Their only option for escape is to take part in a sadistic game where they will be hunted by the cold-blooded warden (Michael Craig) and his friends.


Turkeyshoot was the first Ozploitation movie I ever saw - I picked up the DVD after watching Not Quite Hollywood. I watched it multiple times and it became one of my staples.


I haven’t watched it in years, so this felt almost like a fresh viewing.


Weirdly, the movie remains as watchable as it did the first time.


I watched it right after Death Race 2000 and I have to say, I think Turkeyshoot is a more entertaining watch.


The violence is over-the-top (and the special effects are a little hokey) but it is gruelling enough that it remains ever-so-slightly disturbing. 


The key factor in defining the movie's tone are the performances by the antagonists. 

As the leads, Railsback and Hussey play the stakes with no irony, but the actors playing their hunters seem to be more dialled into what the movie ends up being.

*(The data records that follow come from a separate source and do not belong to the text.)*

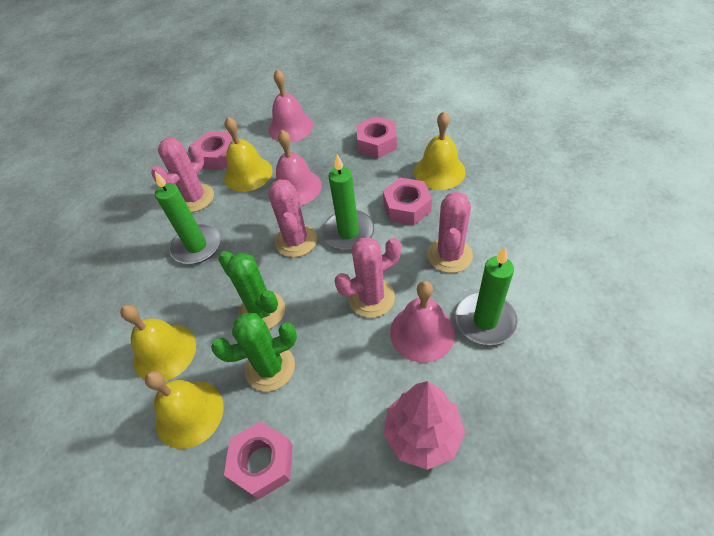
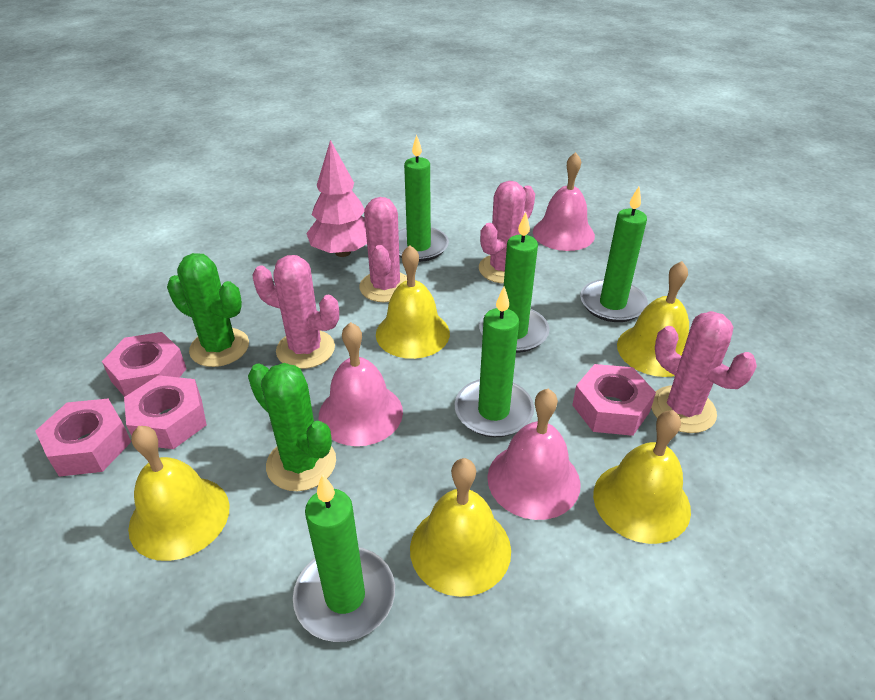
green candle: 3 -> 5
yellow bell: 4 -> 5

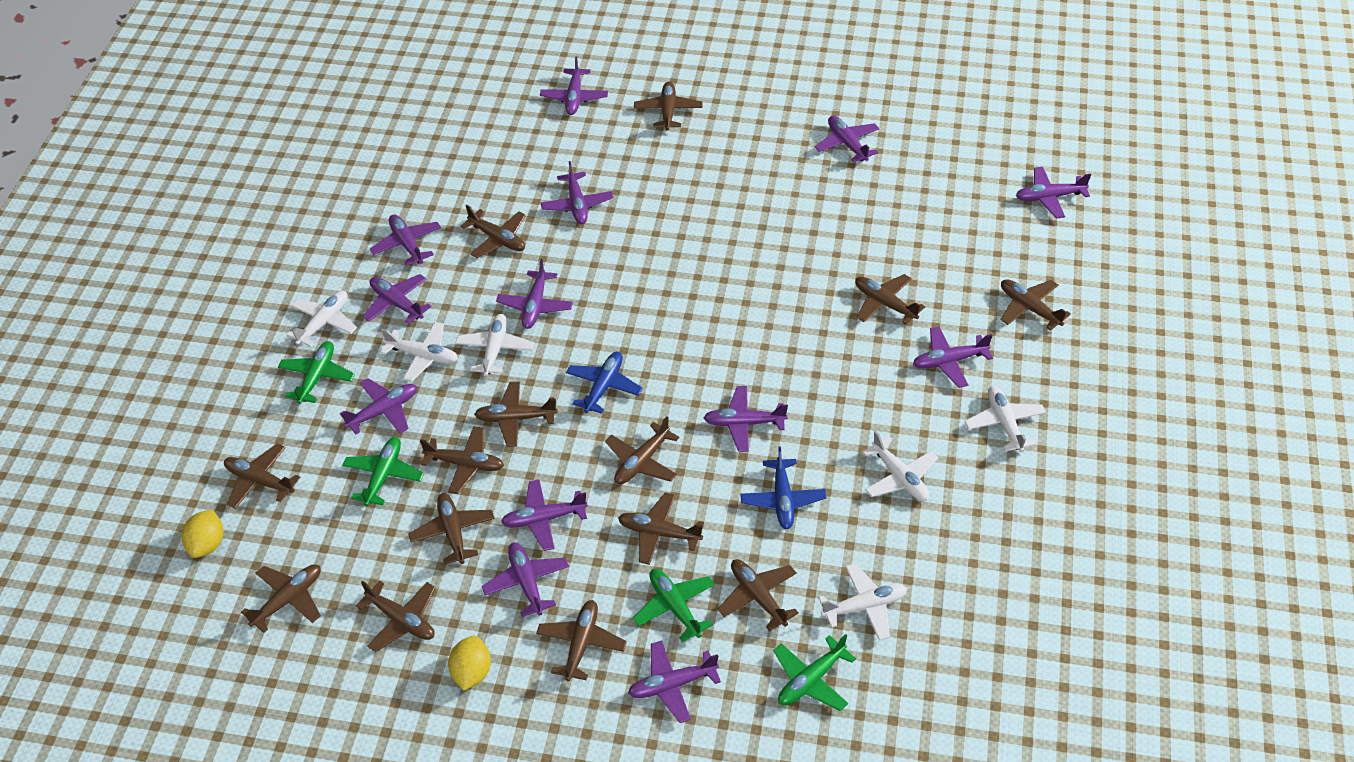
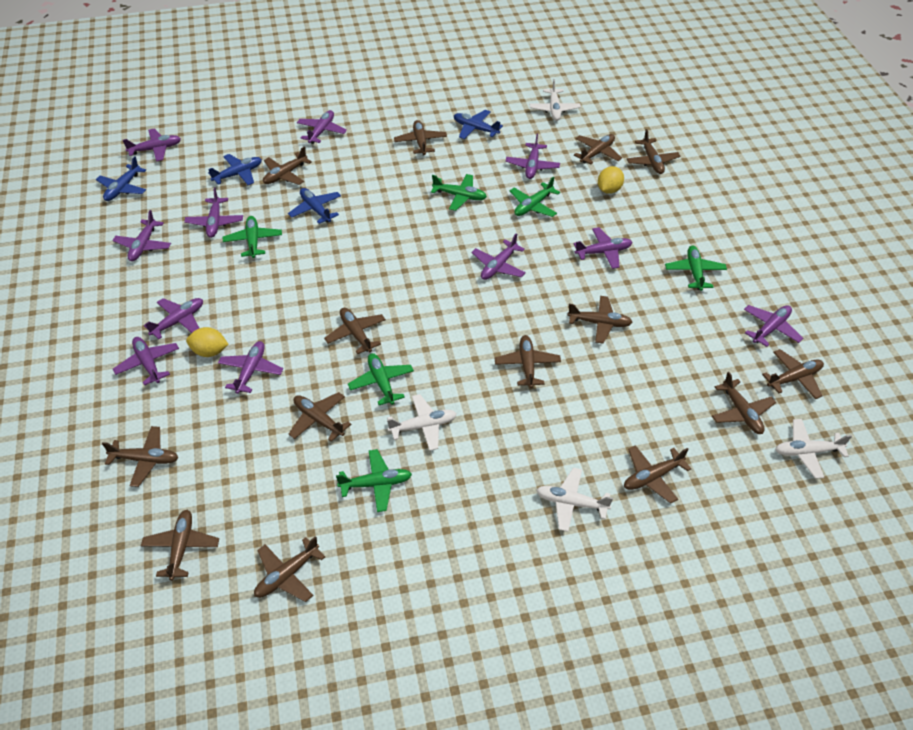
blue plane: 2 -> 4
green plane: 4 -> 6
purple plane: 13 -> 11
white plane: 6 -> 4

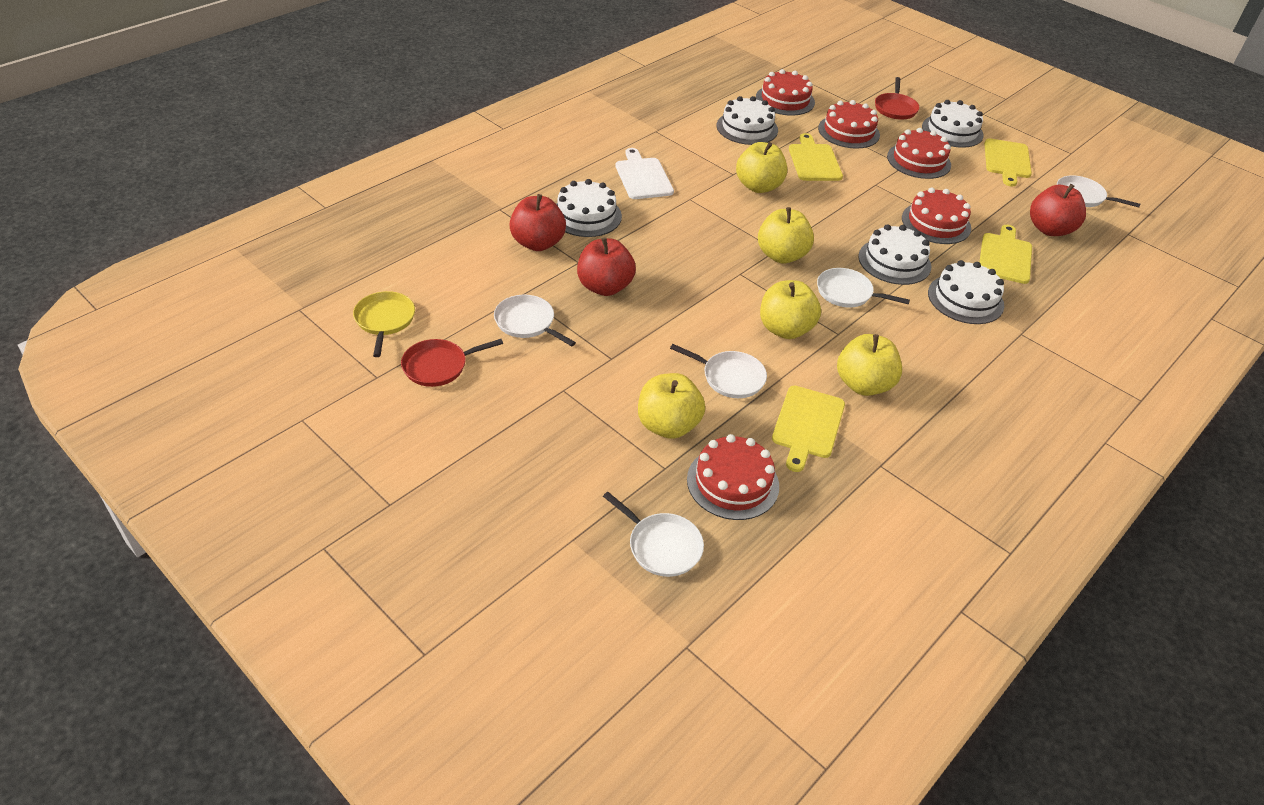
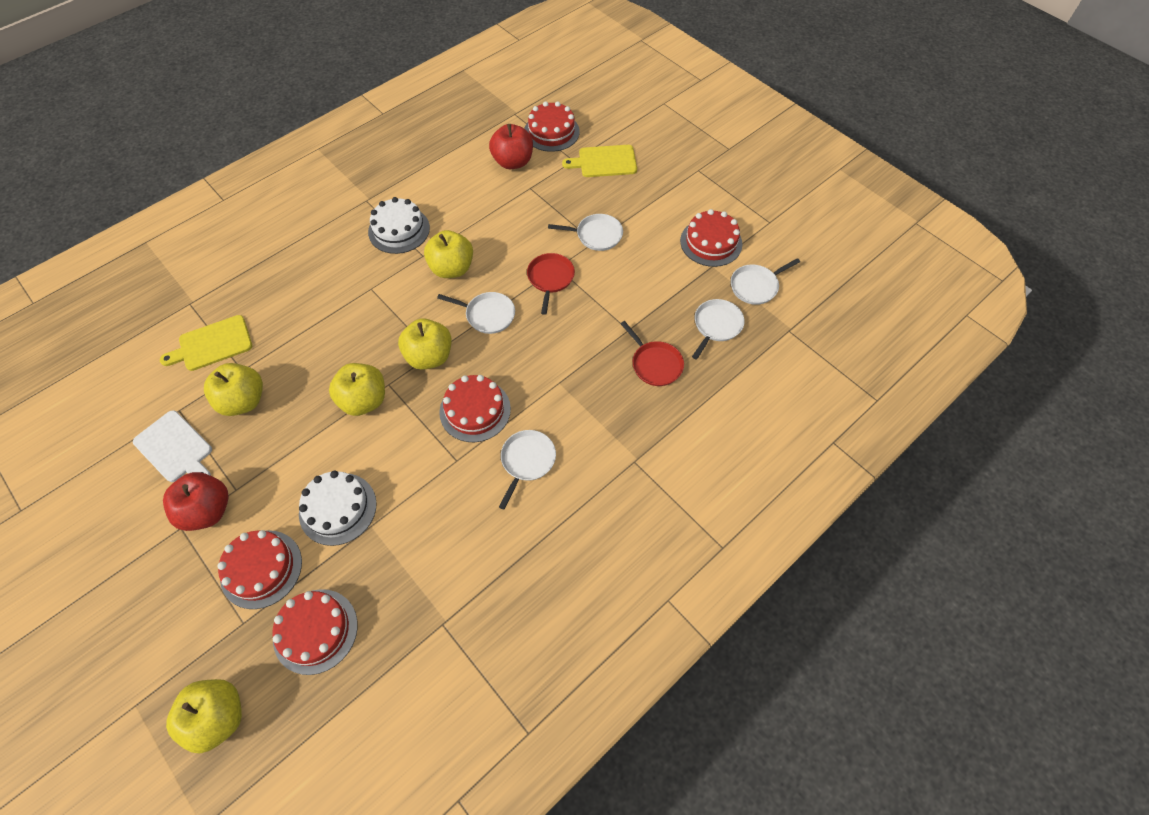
red apple: 3 -> 2
white cake: 5 -> 2
yellow cutting board: 4 -> 2
yellow pan: 1 -> 0

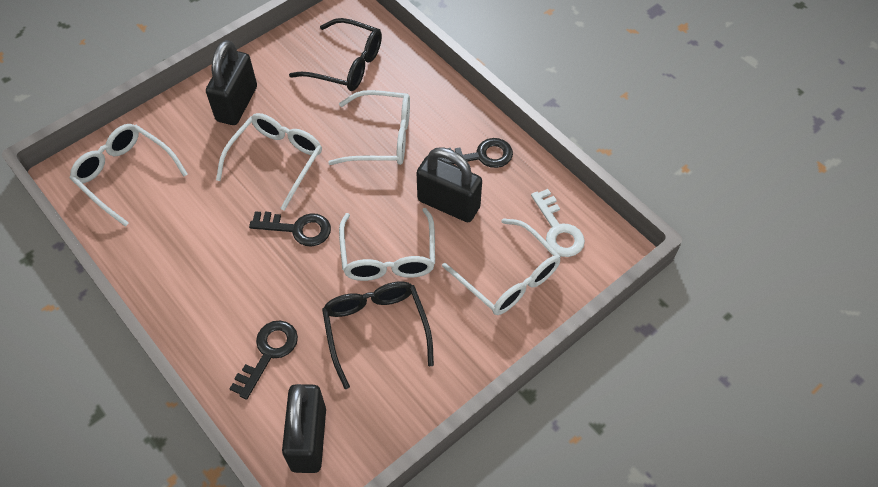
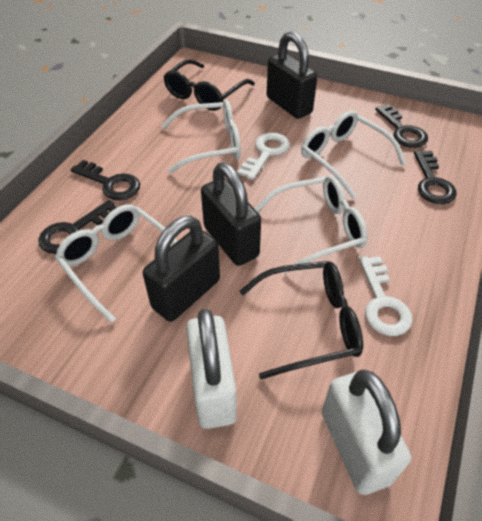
black key: 3 -> 4
white glasses: 5 -> 4
white key: 1 -> 2
white padlock: 0 -> 2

Roger Ward and Gus Mercurio are appropriately despicable as camp guards, and Noel Ferrier adds a dash of snobbery to Secretary Mallory, the government official who uses the hunt to satisfy his worst desires. 

While Carmen Duncan is iconic as the over-sexed blue blood Jennifer, on this rewatch Michael Petrovitch stood out as Tito, who comes fully armed with machine guns, bazookas and a wolf man (Steve Rackman). Petrovitch's preening, childish glee is hilariously out of place, and his final orgasmic grin as he takes a machete to the noggin sums up the movie.  


The villains are campy but I still found them somewhat creepy. Part of it has to come down to how the actors throw away their lines, in the face of any and all depravity. Michael Craig is a deadpan delight as the straight man to his guests' bloodlust.


There is a certain dark humour to the violence, but that has to do with the movie's sense of pace.


Apparently the film experienced major production problems - a big budget cut - which feed into the movie’s momentum.


There is no-frills approach to the storytelling which gives the movie its energy. It also means the movie runs out before it gets too dour or boring.